The session helpers do not auto-track subscriptions: a PluginSession is the lifetime that owns the bus, so when the session ends the bus is disposed and every handler goes with it. Use these from host code that is driving a session from the outside.

The runtime keeps the global bus and each session bus isolated. Cross-scope emission is always explicit:

FromToAPI
Global pluginGlobal pluginscontext.bus.emit(...)
Session pluginSame-session pluginscontext.bus.emit(...)
Session pluginGlobal scopecontext.globalBus.emit(...)
Global pluginEvery active sessioncontext.sessions.emit<T>(event)

SessionPluginContext.globalBus is the same EventBus instance owned by the runtime.

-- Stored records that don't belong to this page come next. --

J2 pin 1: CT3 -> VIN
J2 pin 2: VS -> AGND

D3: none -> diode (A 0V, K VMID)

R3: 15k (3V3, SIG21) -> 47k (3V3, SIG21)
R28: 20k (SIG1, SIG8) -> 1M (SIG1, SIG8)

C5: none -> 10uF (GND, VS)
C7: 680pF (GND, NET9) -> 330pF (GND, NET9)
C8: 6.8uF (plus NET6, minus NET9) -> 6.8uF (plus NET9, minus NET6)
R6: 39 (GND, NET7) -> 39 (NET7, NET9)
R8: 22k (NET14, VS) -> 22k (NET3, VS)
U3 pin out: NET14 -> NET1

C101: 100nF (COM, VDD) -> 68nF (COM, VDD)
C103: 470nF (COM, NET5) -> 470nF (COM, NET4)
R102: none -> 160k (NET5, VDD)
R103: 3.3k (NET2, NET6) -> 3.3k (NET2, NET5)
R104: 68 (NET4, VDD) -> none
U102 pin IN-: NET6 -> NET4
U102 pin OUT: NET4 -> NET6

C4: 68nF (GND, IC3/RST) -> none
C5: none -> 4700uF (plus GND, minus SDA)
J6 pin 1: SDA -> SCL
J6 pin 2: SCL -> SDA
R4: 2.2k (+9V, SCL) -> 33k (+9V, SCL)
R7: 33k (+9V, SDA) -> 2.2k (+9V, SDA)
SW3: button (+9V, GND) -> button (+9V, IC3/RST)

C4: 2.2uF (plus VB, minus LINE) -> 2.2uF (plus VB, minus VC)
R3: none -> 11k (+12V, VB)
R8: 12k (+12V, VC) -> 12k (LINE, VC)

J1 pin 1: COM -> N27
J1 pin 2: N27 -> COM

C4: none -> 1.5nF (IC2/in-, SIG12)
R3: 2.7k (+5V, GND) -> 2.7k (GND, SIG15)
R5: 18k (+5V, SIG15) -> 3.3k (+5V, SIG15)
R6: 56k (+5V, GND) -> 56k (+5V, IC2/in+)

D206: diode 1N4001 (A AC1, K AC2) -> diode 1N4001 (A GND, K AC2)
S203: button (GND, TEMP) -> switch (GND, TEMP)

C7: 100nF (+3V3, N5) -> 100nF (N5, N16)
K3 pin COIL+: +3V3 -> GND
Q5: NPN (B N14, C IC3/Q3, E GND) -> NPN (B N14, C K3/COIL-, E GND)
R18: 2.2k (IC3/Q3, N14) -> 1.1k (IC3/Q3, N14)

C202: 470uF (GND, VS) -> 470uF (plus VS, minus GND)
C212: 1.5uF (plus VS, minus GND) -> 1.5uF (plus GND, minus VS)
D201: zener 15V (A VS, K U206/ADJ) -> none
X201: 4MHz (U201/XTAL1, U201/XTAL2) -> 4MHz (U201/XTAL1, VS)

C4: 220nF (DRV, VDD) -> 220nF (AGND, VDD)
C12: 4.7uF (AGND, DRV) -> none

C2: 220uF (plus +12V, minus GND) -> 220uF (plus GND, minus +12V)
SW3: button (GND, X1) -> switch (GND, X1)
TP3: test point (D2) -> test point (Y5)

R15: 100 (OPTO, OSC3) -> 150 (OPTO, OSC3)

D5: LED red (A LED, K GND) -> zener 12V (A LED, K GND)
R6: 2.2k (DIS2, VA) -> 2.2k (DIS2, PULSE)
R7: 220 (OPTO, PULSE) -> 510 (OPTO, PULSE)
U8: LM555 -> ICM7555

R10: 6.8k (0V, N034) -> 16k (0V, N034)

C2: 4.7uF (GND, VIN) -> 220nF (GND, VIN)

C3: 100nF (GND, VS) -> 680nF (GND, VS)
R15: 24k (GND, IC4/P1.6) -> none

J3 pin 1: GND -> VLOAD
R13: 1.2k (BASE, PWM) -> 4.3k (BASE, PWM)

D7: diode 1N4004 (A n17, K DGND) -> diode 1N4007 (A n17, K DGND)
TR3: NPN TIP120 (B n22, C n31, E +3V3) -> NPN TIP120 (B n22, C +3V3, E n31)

Reading it is fine; disposing it is not.

context.sessions.emit<T>(...) is provided by the SessionBroadcast extension on List<PluginSession>:

extension SessionBroadcast on List<PluginSession> {
Future<void> emit<T>(T event, {String? identifier});
}

Each session’s cascade starts concurrently (Future.wait with eagerError: false); every session runs to completion regardless of whether a peer threw, and the first error encountered surfaces on the returned future once all sessions have settled. If you need to inspect each session’s outcome independently, iterate the list and try/catch around session.bus.emit yourself.

The full cross-scope story, including why isolation defaults are intentional, is on Sessions.